India mulls rupee payment for Iran’s oil, to avoid U.S. sanctions

June 26, 2018

In a bid to avoid American economic sanctions on Iran, India is planning to revive a rupee trade mechanism to settle part of its oil payments to Iran, according to Indian government sources.

During Iranian President Hassan Rouhani’s historic visit to India in February, the two sides had agreed on ‘rupee-rial mechanism’ to evade banking problems caused by the U.S. sanctions.

“We are looking at reviving a rupee mechanism… we have to prepare ourselves,” a source told Reuters, adding that after meeting French, German and UK bankers, an Indian delegation found that it would be “almost impossible to use European banks for payment to Iran.”

“So far we don’t know what we are expected to do. We have not asked refiners to cut imports,” the source said, referring to the situation that is likely to arise when India’s oil imports from Iran could potentially be hit from August 2018.

During a meeting with her Iranian counterpart Javad Zarif late last month, Indian Foreign Minister Sushma Swaraj said her country would ignore U.S. economic sanctions against Iran and go ahead with the mutually agreed plan.

In the wake of new economic sanctions, Iran has been looking for alternative sources of financing its energy projects. According to Petroleum Minister Bijan Zanganeh, almost 75 percent of the $200 billion Iran needs for its oil and gas production were expected to come from foreign investments. The U.S. decision to quit the nuclear deal and re-impose sanctions on Iran have complicated matters.

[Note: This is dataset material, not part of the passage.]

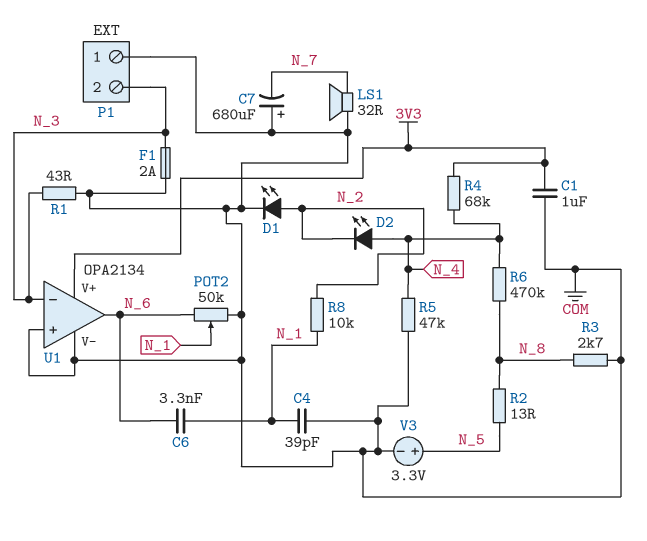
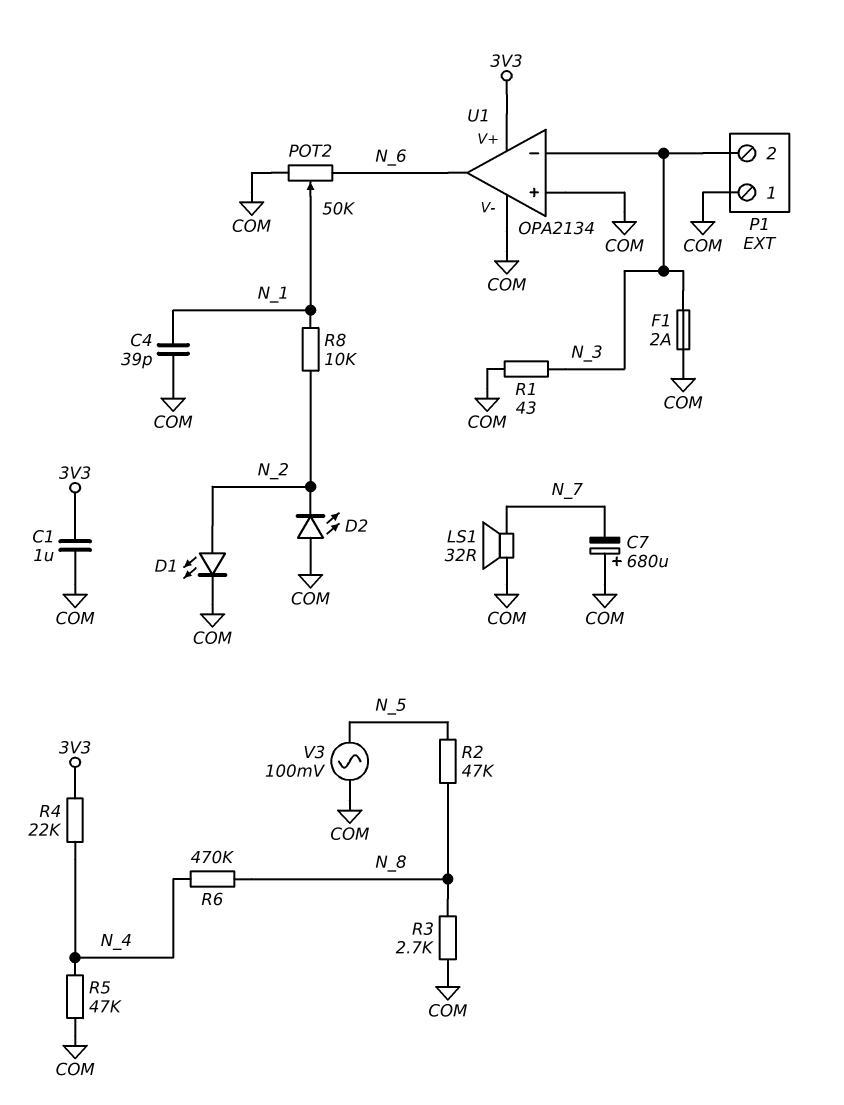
C6: 3.3nF (N_1, N_6) -> none
D2: LED (A N_4, K N_2) -> LED (A COM, K N_2)
R2: 13 (N_5, N_8) -> 47k (N_5, N_8)
R4: 68k (3V3, N_4) -> 22k (3V3, N_4)
V3: 3.3V (plus N_5, minus COM) -> AC 100mV (COM, N_5)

Some sanctions take effect after a 90-day ‘wind-down’ period ending on August 6, and the other sanctions, mainly affecting the petroleum sector, come into force on November 4, after a 18—day period.

Now, Iran plans to issue bonds to fund its oil projects both in national and foreign currency-denominated bonds.

Iran remains India’s third-largest oil supplier, with both private and public Indian oil refiners heavily dependent on Iranian crude. Indian refiners bought a record 27.2 million tons of Iranian crude during the previous financial year, which ended in March 2018, marking a massive 114 percent jump.